Le texte doit désormais être discuté au Sénat : en commission, puis en séance publique.
Du fait de l'utilisation d'un véhicule législatif particulier, la durée des débats reste contrainte.

La fin de 15 jours sous haute tension au Palais-Bourbon. Ce vendredi 17 février, à minuit, les députés ont mis fin à leurs débats sur la réforme des retraites. Un délai imposé par le "véhicule" législatif emprunté par le gouvernement, un projet de loi de financement rectificatif de la sécurité sociale (PLFRSS). Désormais, le texte arrive au Sénat.

Le projet de loi du gouvernement sera discuté par la commission des Affaires sociales du Palais du Luxembourg dès le 28 février prochain, à 14h30, selon le programme publié par le Sénat. Les discussions se poursuivront en commission jusqu'à la matinée du mardi 7 mars prochain... Une date qui coïncide avec la 6ᵉ journée de mobilisation sociale, où les syndicats promettent de mettre "la France à l'arrêt". Ainsi, ce même mardi, le texte entrera dans l'enceinte du Sénat pour des débats qui se tiendront jusqu'au dimanche 12 mars, maximum.

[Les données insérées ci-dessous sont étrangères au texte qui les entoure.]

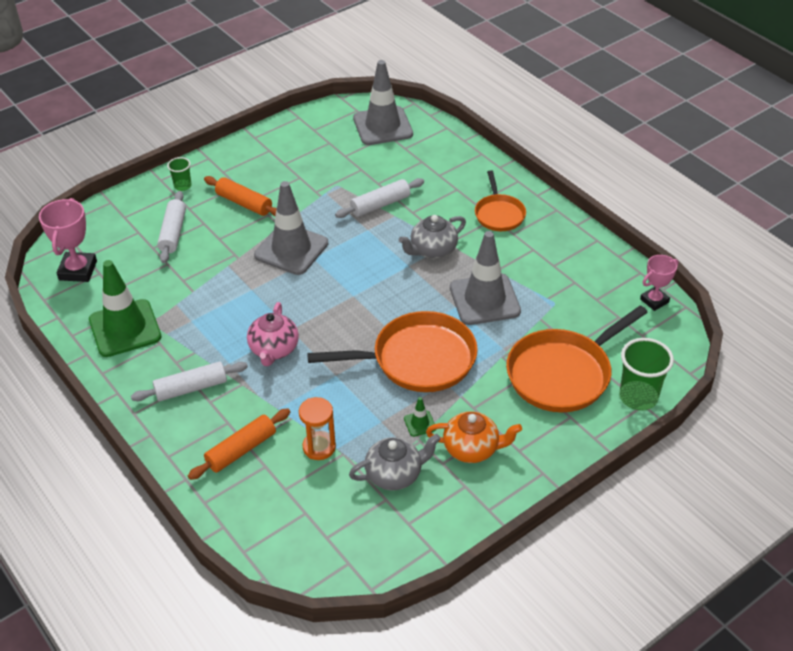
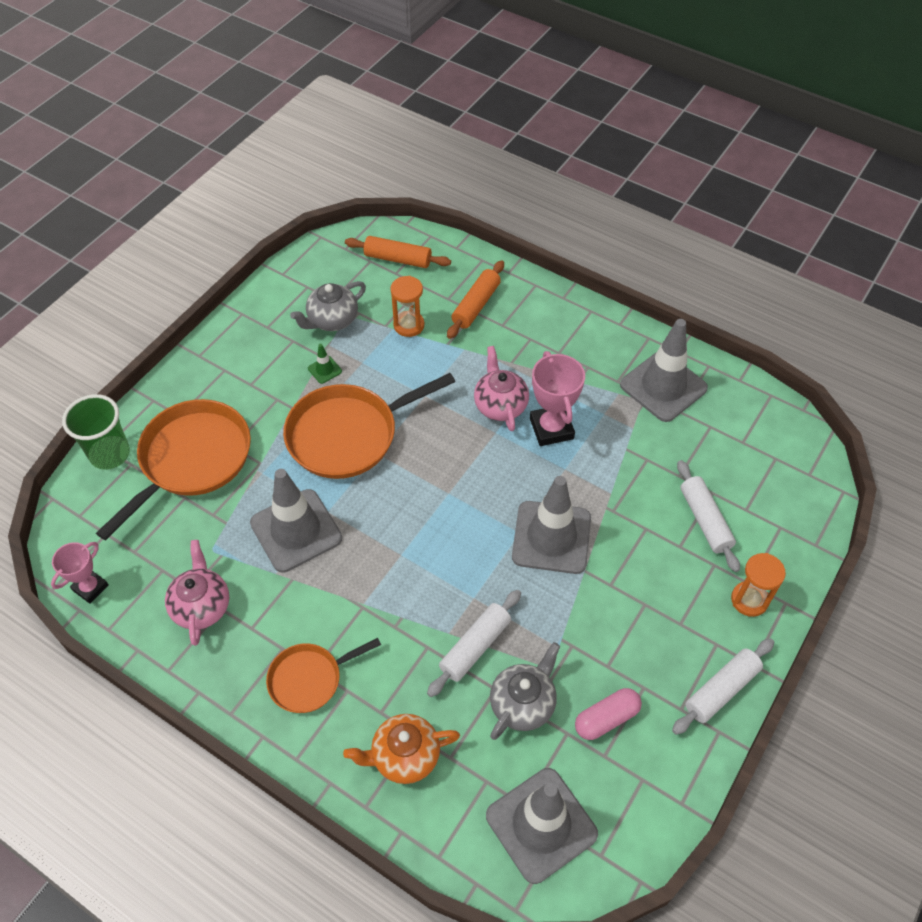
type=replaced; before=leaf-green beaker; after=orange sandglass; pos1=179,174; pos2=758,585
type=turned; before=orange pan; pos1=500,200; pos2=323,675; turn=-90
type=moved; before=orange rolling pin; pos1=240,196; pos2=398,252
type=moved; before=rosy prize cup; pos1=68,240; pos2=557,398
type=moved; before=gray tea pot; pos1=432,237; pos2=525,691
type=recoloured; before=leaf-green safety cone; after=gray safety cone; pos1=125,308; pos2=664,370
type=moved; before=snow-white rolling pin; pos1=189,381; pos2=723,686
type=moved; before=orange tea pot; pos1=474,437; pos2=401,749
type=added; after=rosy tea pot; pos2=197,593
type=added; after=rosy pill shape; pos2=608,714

Une question reste, à ce stade, sur la table. En effet, l'Assemblée nationale n'a pas voté sur l'ensemble du texte. Or, dans ce cas-là, le gouvernement peut décider de remettre aux sénateurs la version du texte qu'il souhaite. Dans sa quête des voix des Républicains, l'exécutif devrait opter pour une version, au moins partiellement, amendée.

Quoi qu'il arrive, le parcours de la réforme s'achèvera le 26 mars

Si le texte issu de la chambre haute n'est pas identique à celui de l'Assemblée - ce qui est attendu - le projet de loi sera ensuite discuté au sein d'une commission mixte paritaire (CMP). Il s'agit d'un organe parlementaire qui réunit sept députés et sept sénateurs afin que les deux assemblées se mettent d'accord sur un texte commun. Cette réunion pourrait se tenir dès le 13 mars. 

Deux chemins s'offrent à la réforme des retraites. Le premier, la CMP aboutit à un accord. Députés et sénateurs doivent, alors, voter le texte issu de la commission mixte. Seconde piste, aucun accord n'est trouvé en CMP. La "navette parlementaire" entre l'Assemblée nationale et le Sénat reprendrait alors. 

Ces échanges seront d'autant plus serrés que les parlementaires doivent voter le texte avant le 26 mars prochain. En effet, l'utilisation d'un PLFRSS par l'exécutif impose un délai maximum de 50 jours entre le dépôt du texte et son vote. Si, d'ici à cette date, aucun vote définitif n'a eu lieu, le gouvernement pourra mettre en œuvre sa réforme par ordonnances. Ce serait une première.